As shown in the following figure, there are 3 forms of speculative
code execution potentially usable in modern and future computers.
Each form assigns execution resources, such as functional units, to
instructions in the window of the processor in a different fashion.
A unit of executable code is a
branch path: the dynamic code between two branches.
Single Path (SP): This is simple branch prediction. When a
processor comes to a branch, the branch is predicted, and execution
proceeds down the predicted path. Succeeding branches encountered on
the predicted path are similarly predicted. Cost is linear in the
overall depth of prediction (l), but the cumulative probability
of using the code after a branch falls to zero rapidly with deeper
predictions, as shown in the figure by the uncircled numbers. SP is
commonly used in today's superscalar processors.
Eager Execution (EE): When a branch is encountered, execution
proceeds down both paths of the branch (no prediction is made).
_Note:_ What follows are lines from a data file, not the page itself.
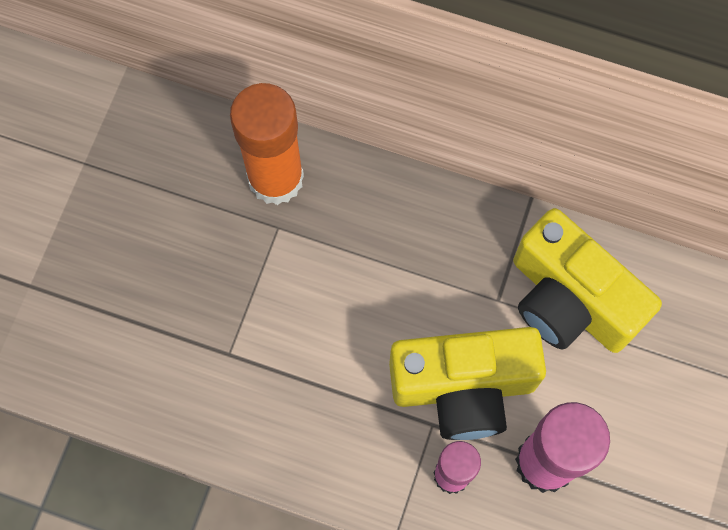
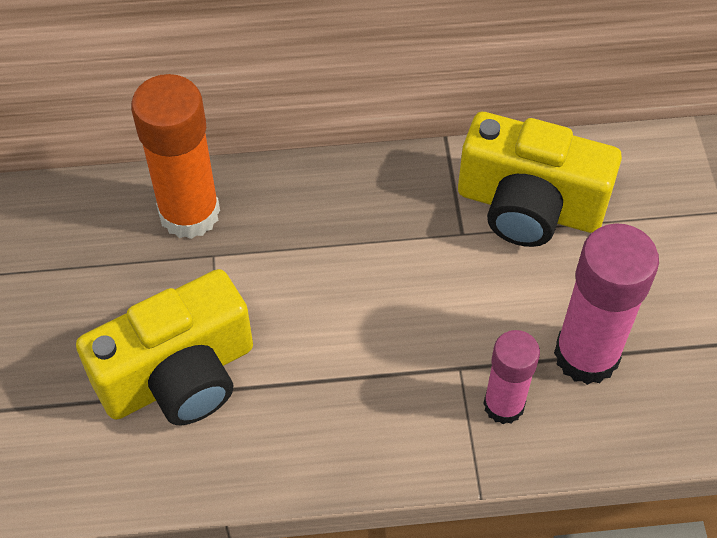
camera: 25 degrees left, 15 degrees down
(463, 387) = (471, 322): yellow camera -> yellow camera (179, 376)

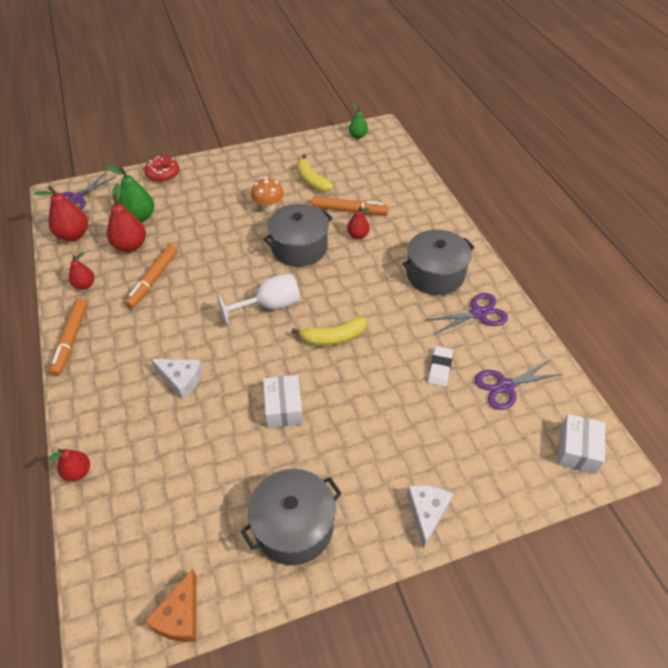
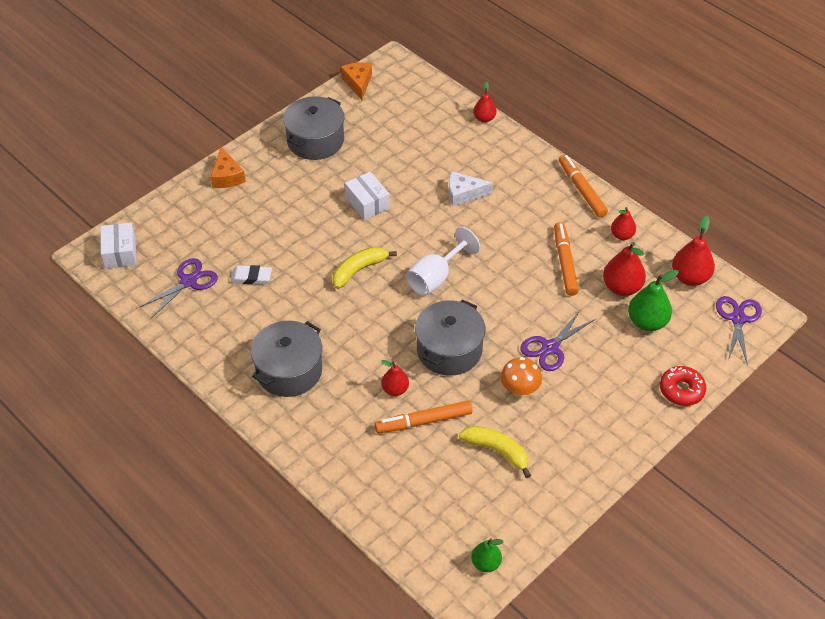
camera: 155 degrees right, 0 degrees up
(426, 513) = (227, 176): white cheese -> orange cheese
(439, 368) = (251, 277): white eraser -> white eraser turned 75 degrees counterclockwise
(478, 313) = (230, 342): purple scissors -> purple scissors (550, 347)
Cost is exponential in l (2l),
although performance can be good for very
large values of l. Due to the excessive cost, EE is not used
Disjoint Eager Execution (DEE): The key idea of DEE is to
assign resources to the most likely code to be executed over all
unexecuted code. This results in an ordering of resource
assignment which often assigns resources to prior not-predicted paths in
the processor's window, as shown by the circled order numbers in the figure.
Branches are predicted, and often eagerly executed as well. The cost
is similar to that of SP, with performance exceeding that of both
SP and EE. DEE is an optimal form of speculative execution; resources
are assigned optimally.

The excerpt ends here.